Friday 16 September 2011

They really aren't

OK, so temperamental televisions channels are a minor inconvenience, but some things which are portrayed as "simple" are far more significant. You could say they're a matter of life and death. I've met Katherine Araniello a couple of times. She's a conceptual artist, and she's thoroughly disabled. She appeared on 4Thought TV in the summer, talking about suicide.

Today she wrote a thought-provoking extended comment on Facebook, to which I responded:

Assisted suicide – The continual debate

What concerns me is the constant bombardment of how terrible it is if one does become disabled or they have a terminal illness and the negative imagery this places on anyone who isn't fit and healthy. People who are living with disabilities and terminal illness are in fear of their own lives being ended prematurely when they go into hospital because of the viewpoint that someone who is so ill or so physically dependent on others cannot possibly want to live – There are cases in which disabled/terminally ill people are in hospital and the only reference to them is the function of their body – e.g. it may be that they are on full-time ventilation – they require 24-hour assistance – and it is these people who are rendered as having no quality of life. There are cases in which such lives have been taken over by the medical world who believe that it is fair to not resuscitate someone who is so ill or disabled. These are the facts and these are the fears and these are the realities of the 21st-century that we are living in –

Earlier Katherine had made a comment about fascism, and I began my response from there:
    • Michael Wenham 
      Interesting, isn't it, that our society dislikes "travellers" - one of Hitler's target-groups? And I gather there are attempts to exclude the holocaust from history syllabuses for fear of "offence". I've just watched "Band of Brothers" withits horrific concentration camp scene. "Ah, but we could never get to that HERE!" Well, it began in Germany with doctors dispensing with the absolute sanctity of life. The phrase "the right to death has a sinister history: it recalls vividly the entire reasonableness of the successful campaign in Germany during the 1910s through to the 20s and 30s to convince the medical profession that “assisted dying” or “sterbehilfe” for those with an impaired “quality of life” (to use a modern expression which also has sinister historical overtones) as morally acceptable: a book published 13 years before Hitler took power, The Permission to Destroy Life Unworthy of Life, Binding and Hoche’s Die Freigabe der Vernichtung Lebensunwerten Lebens, together with Jost’s Das Recht auf den Tod (The Right to Death) [remember Sir Terry’s “right to die"?] had a huge influence on the German medical profession and without doubt paved the way for the Nazi euthanasia programme" (William Oddie). It probably wouldn't get that far here, but we should be warned that there are dangers in the idea of compassion. That's how the Nazis portrayed euthanasia.

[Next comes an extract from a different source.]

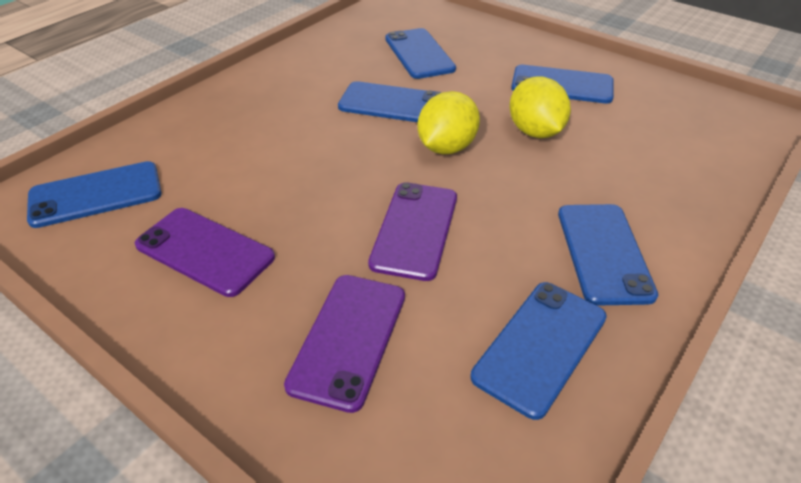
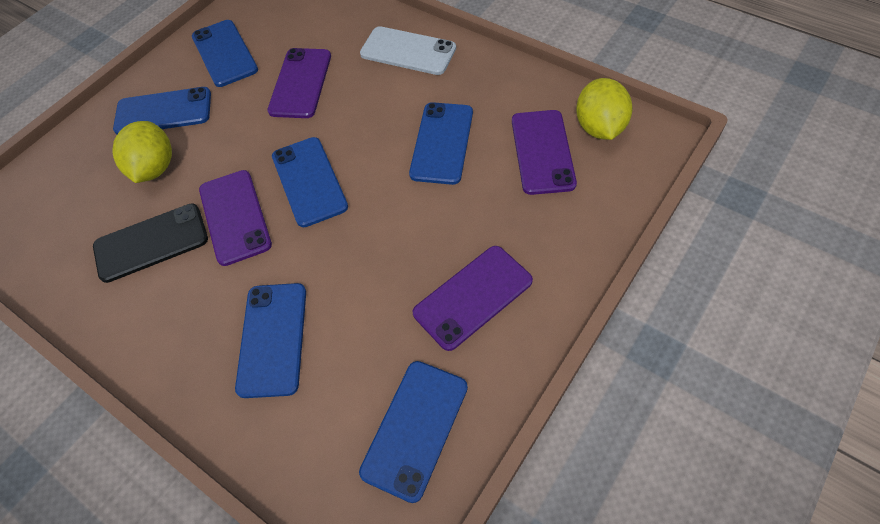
black phone: 0 -> 1
purple phone: 3 -> 4
white phone: 0 -> 1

    • But you're right, Katherine, that there is a sustained negative portrayal of disability and dependence, which is both insulting, untrue and creates an atmosphere of fear. Actually we ARE ALL dependent, interdependent, and it's NOT degrading or demeaning to need help. We need to embrace that reality, not run away from it and try to scare others into running away too. "No man is an island" is true. You and I are pretty much 100% dependent on others, but your life is amazingly fulfilled, it seems to me, frustrating but fulfilled.

      The mantras of "compassion" and "my right" sound simple, but they aren't. Things never are; they really aren't!